Seus lábios antes escarlates inclinaram-se levemente num esboço de um sorriso.
Uma lágrima tentou rolar de sua face mas parou quando ela proferiu suas últimas
palavras, que saíram apenas como um movimento dos músculos do rosto, pois já
não havia uma garganta para fazer vibrar o som. Contudo, dava para ler, caso
alguém ali soubesse ler lábios, o que ela tentava marcar em sua lápide mental
como epitáfio: “Eu fui alguém”. No momento seguinte desapareceu e ninguém mais
ficou sabendo quem ela era
Na
alvorada do dia seguinte, quando o preguiçoso dourado de um sol que demorava a
nascer preenchia o telhado das casas com sua cor, um homem fazia a rotineira
caminhada matinal quando foi surpreendido por um pedaço de papel que aderira ao
seu corpo por conta de uma brisa que forçava-o contra si. Ia atirá-lo fora
quando a curiosidade o invadiu e ele bateu o olho no que estava ali escrito.

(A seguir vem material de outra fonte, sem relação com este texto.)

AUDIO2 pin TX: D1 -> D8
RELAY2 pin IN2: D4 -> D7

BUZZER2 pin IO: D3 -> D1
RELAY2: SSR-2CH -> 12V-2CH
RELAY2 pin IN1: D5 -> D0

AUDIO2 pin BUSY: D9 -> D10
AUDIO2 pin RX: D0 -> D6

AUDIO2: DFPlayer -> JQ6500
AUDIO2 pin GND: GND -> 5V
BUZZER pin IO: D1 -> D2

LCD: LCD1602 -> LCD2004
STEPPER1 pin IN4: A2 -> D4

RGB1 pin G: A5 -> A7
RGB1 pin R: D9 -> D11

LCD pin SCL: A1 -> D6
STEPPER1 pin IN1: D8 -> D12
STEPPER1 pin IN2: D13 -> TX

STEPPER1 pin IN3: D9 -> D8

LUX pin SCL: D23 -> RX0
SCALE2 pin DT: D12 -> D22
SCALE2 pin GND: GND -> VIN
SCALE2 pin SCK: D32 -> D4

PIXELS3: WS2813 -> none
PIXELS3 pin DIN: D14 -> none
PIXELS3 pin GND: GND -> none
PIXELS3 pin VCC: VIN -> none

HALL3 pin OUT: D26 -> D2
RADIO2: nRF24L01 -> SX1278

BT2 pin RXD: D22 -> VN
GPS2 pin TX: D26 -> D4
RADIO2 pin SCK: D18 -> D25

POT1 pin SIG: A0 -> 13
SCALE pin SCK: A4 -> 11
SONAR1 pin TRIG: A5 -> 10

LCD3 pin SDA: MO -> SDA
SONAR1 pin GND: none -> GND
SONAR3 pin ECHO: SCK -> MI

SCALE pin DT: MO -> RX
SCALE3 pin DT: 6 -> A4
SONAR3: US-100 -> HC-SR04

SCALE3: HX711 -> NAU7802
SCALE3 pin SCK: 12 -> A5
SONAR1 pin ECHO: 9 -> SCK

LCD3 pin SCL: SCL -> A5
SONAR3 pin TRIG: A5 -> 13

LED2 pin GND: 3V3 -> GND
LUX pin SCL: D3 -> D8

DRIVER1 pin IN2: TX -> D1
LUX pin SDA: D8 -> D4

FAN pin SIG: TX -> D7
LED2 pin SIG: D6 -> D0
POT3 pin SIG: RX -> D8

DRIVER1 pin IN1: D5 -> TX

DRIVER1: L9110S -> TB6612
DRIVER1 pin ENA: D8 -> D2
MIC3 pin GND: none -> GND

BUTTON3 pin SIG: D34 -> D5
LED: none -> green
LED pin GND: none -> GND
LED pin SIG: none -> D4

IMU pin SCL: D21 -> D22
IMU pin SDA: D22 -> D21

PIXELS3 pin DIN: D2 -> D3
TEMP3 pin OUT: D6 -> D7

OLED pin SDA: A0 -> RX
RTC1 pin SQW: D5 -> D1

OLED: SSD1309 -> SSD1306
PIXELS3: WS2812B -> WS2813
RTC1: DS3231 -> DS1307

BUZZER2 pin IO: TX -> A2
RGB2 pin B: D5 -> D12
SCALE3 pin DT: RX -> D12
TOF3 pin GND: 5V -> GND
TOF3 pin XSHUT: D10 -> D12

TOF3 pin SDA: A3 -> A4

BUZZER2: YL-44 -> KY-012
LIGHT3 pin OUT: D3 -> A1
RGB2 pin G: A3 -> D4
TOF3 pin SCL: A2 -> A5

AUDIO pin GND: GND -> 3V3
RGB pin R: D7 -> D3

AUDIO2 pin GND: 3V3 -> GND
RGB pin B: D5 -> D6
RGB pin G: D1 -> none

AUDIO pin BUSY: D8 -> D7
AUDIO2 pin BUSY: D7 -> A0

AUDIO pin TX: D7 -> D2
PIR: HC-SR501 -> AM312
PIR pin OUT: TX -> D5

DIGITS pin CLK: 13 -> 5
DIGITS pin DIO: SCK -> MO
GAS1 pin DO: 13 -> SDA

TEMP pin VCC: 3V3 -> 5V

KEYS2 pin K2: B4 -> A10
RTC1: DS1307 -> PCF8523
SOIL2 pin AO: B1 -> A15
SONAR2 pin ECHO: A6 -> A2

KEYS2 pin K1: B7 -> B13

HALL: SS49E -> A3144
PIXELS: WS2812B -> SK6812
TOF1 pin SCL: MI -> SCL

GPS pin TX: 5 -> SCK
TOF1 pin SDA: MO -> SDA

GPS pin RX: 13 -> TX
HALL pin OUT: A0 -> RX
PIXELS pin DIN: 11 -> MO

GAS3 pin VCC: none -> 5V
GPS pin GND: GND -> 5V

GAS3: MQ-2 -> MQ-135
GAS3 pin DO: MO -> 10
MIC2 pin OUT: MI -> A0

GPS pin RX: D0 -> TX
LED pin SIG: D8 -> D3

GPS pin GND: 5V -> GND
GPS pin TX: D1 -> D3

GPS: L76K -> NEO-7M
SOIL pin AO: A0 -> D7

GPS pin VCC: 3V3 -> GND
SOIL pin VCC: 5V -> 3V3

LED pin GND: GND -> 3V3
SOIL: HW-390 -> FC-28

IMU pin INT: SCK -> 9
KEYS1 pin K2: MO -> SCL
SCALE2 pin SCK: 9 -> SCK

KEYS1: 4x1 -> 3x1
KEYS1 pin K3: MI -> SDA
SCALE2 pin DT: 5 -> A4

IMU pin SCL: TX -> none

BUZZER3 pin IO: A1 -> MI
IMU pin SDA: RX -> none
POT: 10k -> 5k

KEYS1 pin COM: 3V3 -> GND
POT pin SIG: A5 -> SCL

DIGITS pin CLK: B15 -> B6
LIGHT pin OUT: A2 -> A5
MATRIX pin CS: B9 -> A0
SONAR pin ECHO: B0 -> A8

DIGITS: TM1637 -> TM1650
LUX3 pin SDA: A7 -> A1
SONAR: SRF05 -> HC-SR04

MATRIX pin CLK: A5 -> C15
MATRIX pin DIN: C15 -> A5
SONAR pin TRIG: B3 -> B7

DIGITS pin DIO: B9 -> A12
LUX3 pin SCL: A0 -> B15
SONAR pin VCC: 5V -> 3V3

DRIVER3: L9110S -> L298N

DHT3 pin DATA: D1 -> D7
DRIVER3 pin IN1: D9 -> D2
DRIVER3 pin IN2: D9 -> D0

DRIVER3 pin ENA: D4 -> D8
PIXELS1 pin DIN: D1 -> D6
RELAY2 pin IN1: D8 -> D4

Repetidas vezes, de um canto ao outro do papel, uma frase sem sentido marcava
tristemente a folha com uma letra corrida e despreocupada, quase ininteligível.
“Eu não sou nada” era o que estava escrito. Subitamente surgiu na mente do
homem a figura de uma mulher a dançar por um canteiro decorado com muitas
roseiras com flores azuis. Acima de sua cabeça descia uma luz multicolorida que
ao bater no chão formava nele inúmeras e indecifráveis formas que ficavam
girando e passando por todo o canteiro. Os pés da moça eram tão leves que pareciam
flutuar acima da grama verde. Seu sorriso emitiu uma alegria e uma
tranquilidade tão grandes que quem a contemplasse naquele momento pensaria que
para ela nada mais faltava na vida.
A imagem proporcionava ao homem
uma voraz vontade de chorar, só ultrapassada pela felicidade que ele sentia ao
se lembrar do semblante da moça despreocupadamente a sorrir, um semblante que
ele não conhecia mas que inexplicavelmente lhe proporcionava um certo
saudosismo. Decidiu então que guardaria aquele insólito objeto, dobrou-o e o
colocou numa das repartições de sua carteira. Daquele dia em diante, a cena da
mulher a dançar sorridente cercada de rosas azuis nunca mais abandonou os
pensamentos do homem.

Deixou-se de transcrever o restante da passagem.